You know what, black people can be racist.
But only when they act in a racist fashion against other blacks, not when they act in a racist fashion against whites?
Anyone can be racist. Not necessarily can everyone be a victim of racism.
Bullshit.
Of bigotry, prejudice, race hatred, yes, but racism is a specific thing meant to privilege one group over all other groups based on race, working within a framework of supremacy (in this case white supremacy.)
You are still clinging to this redefinition of racism, championed by certain left-wing sociologists, as the only valid definition. It doesn't even work under it's own assumptions. Certain jurisdictions in US, for example City of Atlanta and DeKlab, Fulton and Clayton counties, are under complete black control. Why is it not possible for blacks within those counties to privilege blacks over whites within a framework of black supremacy?
This means the minority groups can do racist things to themselves and to each other.
But not to white people? I reject that definition entirely of course, but even if you accept it, white people are a minority in many jurisdictions. Does that mean white people can't be racist in DeKalb County, only black people can?
A black supervisor can promote only white people.
A black supervisor can also promote only black people. That is still racism.
An Asian teacher can be tougher in grading her Asian students than she is on her white students.
An Asian teacher can be tougher in grading her white students. That also is racism.
Anyone and everyone can do all kinds of things that are permitted or even encouraged under white supremacy.
What about things that are permitted or even encouraged under black supremacy?
What minorities can not do, is exercise institutional power through the system against the dominant group.
Of course they can. A black person can have power (for example a business owner, a manager in a larger business or government agency, a professor/teacher or prison guard/warden) over a white person even when he is not a member of a dominant group.
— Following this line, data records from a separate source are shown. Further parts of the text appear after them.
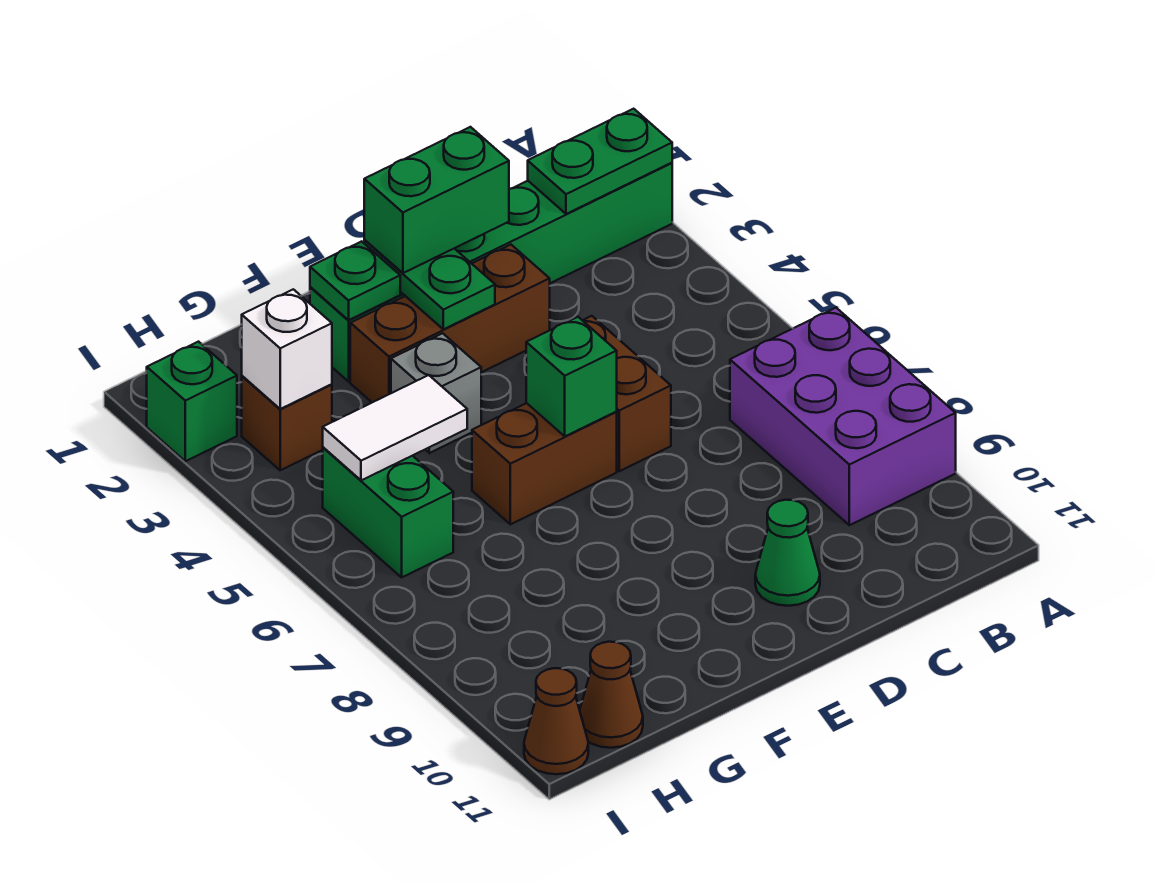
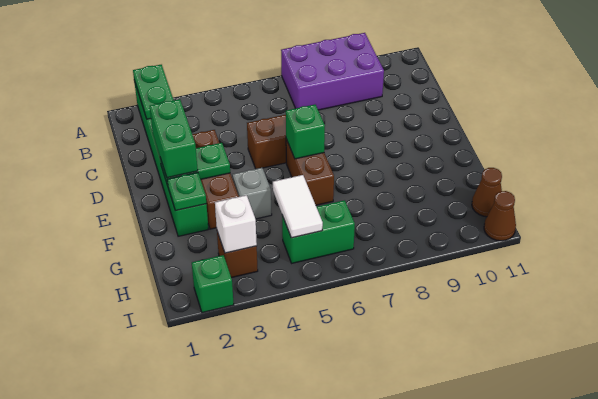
green cone D10 level 1 -> none

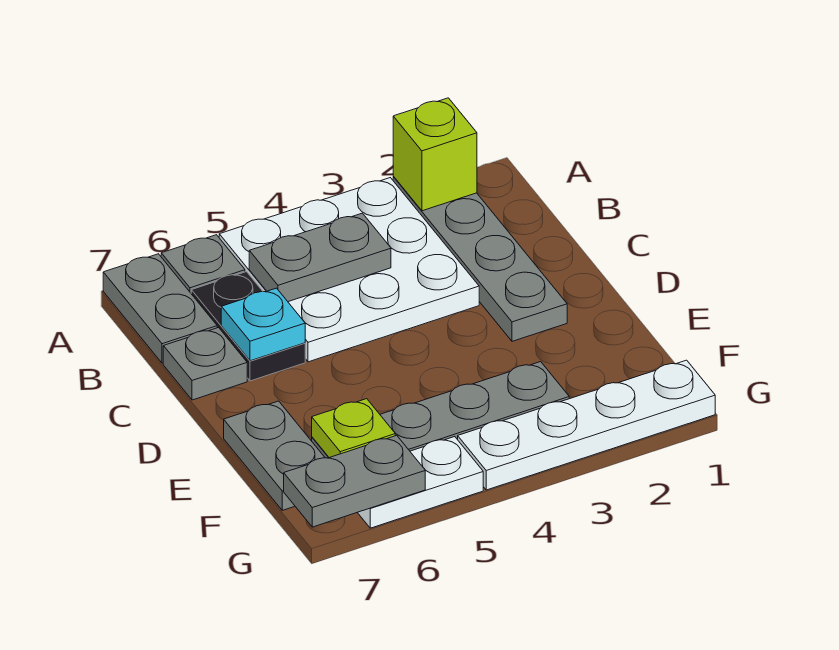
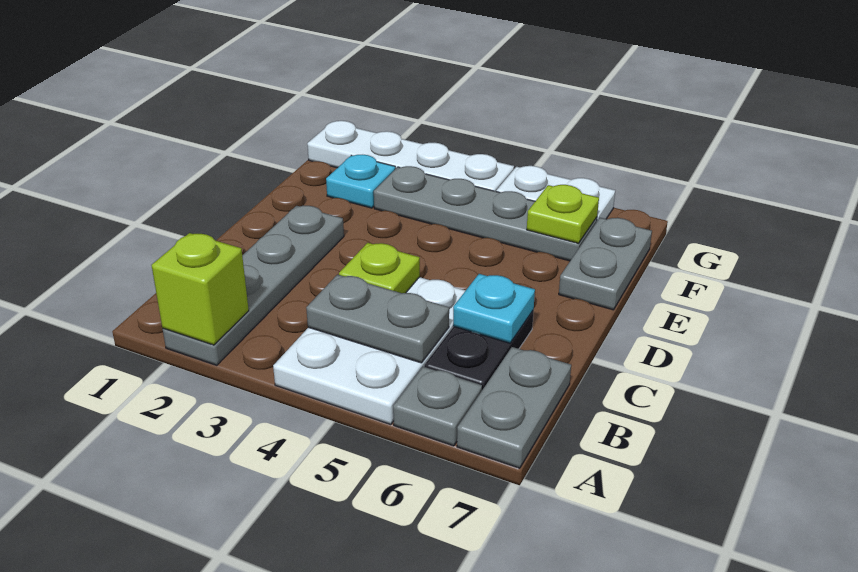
white plate A3:C5 level 1 -> white plate A4:C5 level 1
none -> lime plate C4 level 2
grey plate C7 level 1 -> none
none -> cyan plate F2 level 1
grey plate G6:G7 level 2 -> none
Furthermore blacks can be the dominant group in certain jurisdictions or businesses. Lastly, things like affirmative action are institutional racism against white and Asian people that exist because of a sense of white guilt among many white "liberals" and "progressives".
Much the same way a driver, under orders from an overseer, could and would whip other slaves, but could not whip the overseer, so can out-group members can carryout the dictates of the racist system provided they do not try to turn on the system itself.
150 years hence, and slavery is still misused as a thought-terminating argument. While slavery was going on you might have had an argument but that is no longer the case when blacks are in many positions of power in both private sector and the government, including the most powerful office in the land.
So a more accurate phrasing of the situation would be, white people can't be victims of racism, at least not in the traditional sense.
Of course they can be, in any reasonable sense. The only sense that whites can't be victims of racism under is this redefined sense, finely calibrated to exclude whites and designed to ignore institutional power blacks do have in the modern world.
Dr. King used to say. "I get so tired of trying to save the White man's soul."
He also said that he had a dream that people would not be judged by the color of their skin. Unfortunately the modern "liberals" and "progressives" have all but abandoned that dream.
Because if it is not (fill in blank group here) fault, then whose fault is it?
It's always the fault of heterosexual white men, no matter what, at least according to faux-liberals.